Hospitals generally use 3D printing to produce highly detailed models of patient-specific structures from CT and MRI scans. Images from scans are converted into Computer-Aided Design (CAD) files and printed out in a layer-by-layer fashion with polymer resins.
These 3D models help surgeons to plan and optimize surgery, which improves operating and recovery times, thus improving outcomes. The models are also useful as teaching tools.
For example, in cancer of the jaw, where a section of the mandible has been removed, a scan of the jaw can be printed. This enables surgeons to optimize the design and practice fitting the prosthesis for individual cases.
Our biggest customers are maxillofacial labs, where titanium plates are required and a high degree of surgical planning is paramount.
The advantages of this individualized surgery planning appear to be considerable.
Surgeons are seeing huge benefits in surgical planning, improved patient treatment, shorter theatre times and hospital stays where incisions are more accurate.
An Improved Understanding of the Anatomy
For pediatric cardiologist Dr. Matthew Bramlet from the Children’s Hospital of Illinois, teamed up with the Jump Trading Simulation and Education Center, the ability to model a structure in 3D, as opposed to seeing it in 2D on a screen, is vital for an “improved understanding” of the anatomy.
“Imagine trying to manipulate through a 3D maze with only 2D images of the maze. Congenital heart disease, which consists of complex 3D structures in unusual orientations is the perfect substrate for demonstrating the benefit of going from 2D to 3D. When one encounters a confusing 3D spatial orientation issue, why should we settle for anything other than an exact replica of the complex 3D structure?”
In his experience, just replicating the heart in 3D improves understanding significantly:
I would encourage children’s hospitals to dedicate resources to this innovation as it can have direct patient impact in dramatic ways.
Cost of a 3D Printing Service Still Very Expensive
The setting up and running costs of a 3D printing service for a single department or hospital can make it prohibitive though. Mr. Sherry explained:
An average hospital in the U.K. orders around €11,000 – €16,000 worth of models per annum, which is far below the running costs of a printer, software and operating costs.
Part owned by the National Health Service, Replica 3dm is a printing service hub of the NHS, and is connected to the NHS Picture Archiving and Communications System for easy transfer of scans.
Depending upon the size of the model, the turnaround time is around 3 days. A mandible for instance takes 12 to 16 hours to print. But Mr. Sherry is convinced printing times will plummet.
We haven’t quite reached the Star Trek replicator but we’re not far away. New printers entering the market have reduced this to around 1 hour with the same accuracy.
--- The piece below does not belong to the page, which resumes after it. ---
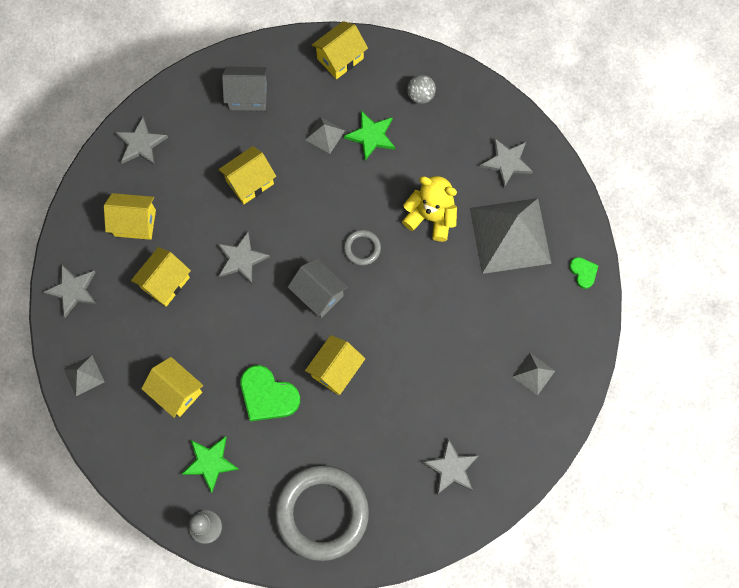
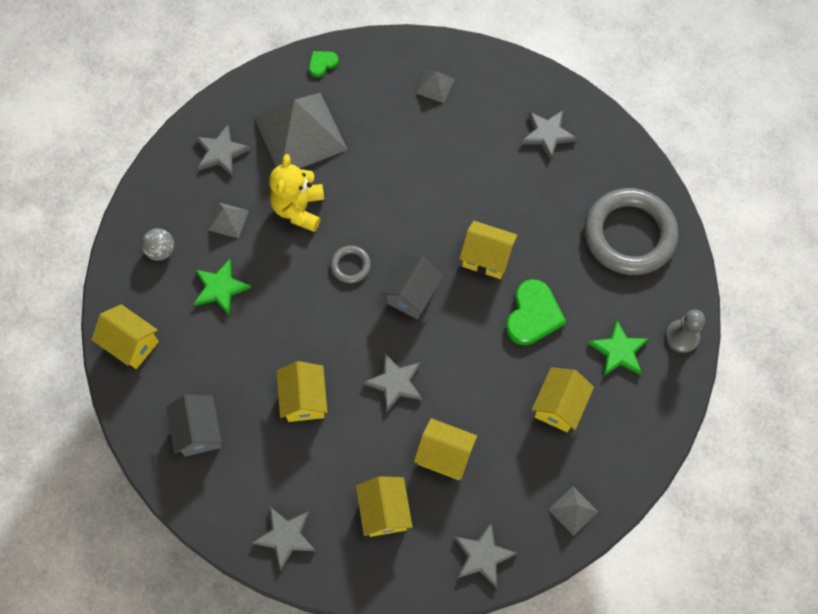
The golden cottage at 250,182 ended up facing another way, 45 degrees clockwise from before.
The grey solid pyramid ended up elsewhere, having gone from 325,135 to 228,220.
It won’t be long before this is minutes and it happens in the operating theatre.
Replica 3dm uses a Stratasys printer with a photopolymer acrylic, printing in 28 micron layers, enabling very accurate modeling and a high-quality finish. The resin is flexible enough to allow surgeons to drill it and strong enough to support titanium plates.
Models are printed with a combination of build and support material, with the build material costing 25 cents per gram of build and 11 cents per gram of support.
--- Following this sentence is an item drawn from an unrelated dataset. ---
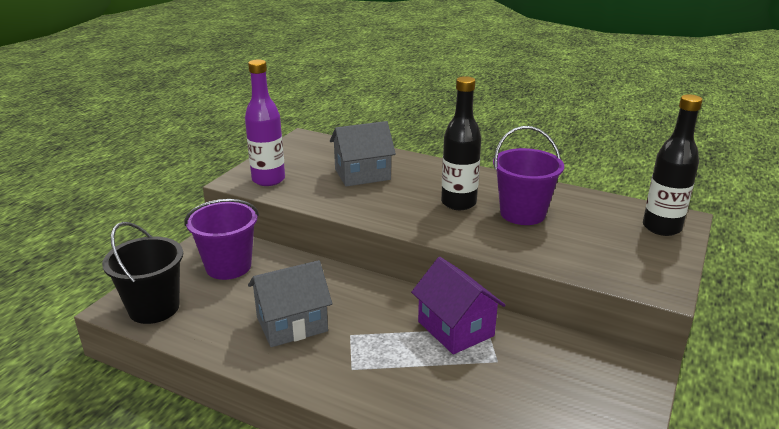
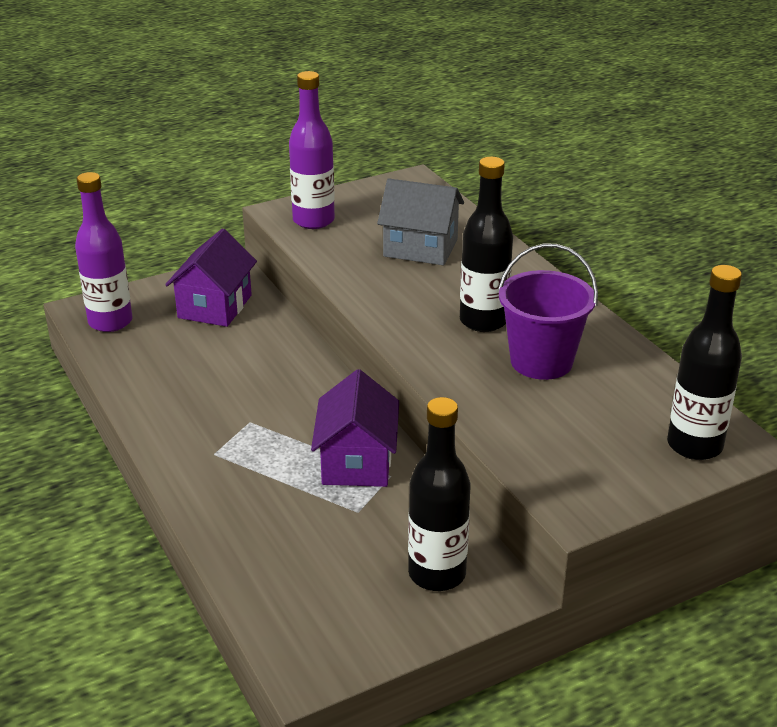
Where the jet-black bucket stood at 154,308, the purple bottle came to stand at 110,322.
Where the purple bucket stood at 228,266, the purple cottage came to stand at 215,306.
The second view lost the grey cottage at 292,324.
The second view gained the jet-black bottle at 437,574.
The Jump Trading Simulation and Education Center uses a plaster composite ink-jet binder printer by Z-Corp (now 3D Systems). The cost of materials per printed heart model ranges from between €13 to €52.
Replicating Texture Is Still a Long Way Off
For all of their tangible benefits, the models don’t have the same texture or consistency as the organs they are modeling. For Dr. Bramlet that’s a secondary concern.
“I have yet to meet a surgeon who doesn’t want some pliable form such as latex or silicone, and silicone printers are on the horizon, but I believe the first goal of improved understanding of the actual anatomy surpasses the ability to surgically manipulate a model.”
So replicating texture is still a way off, but for the time being, 3D printing can reproduce the size and shape of an organ with astounding precision, the benefits of that are tangible.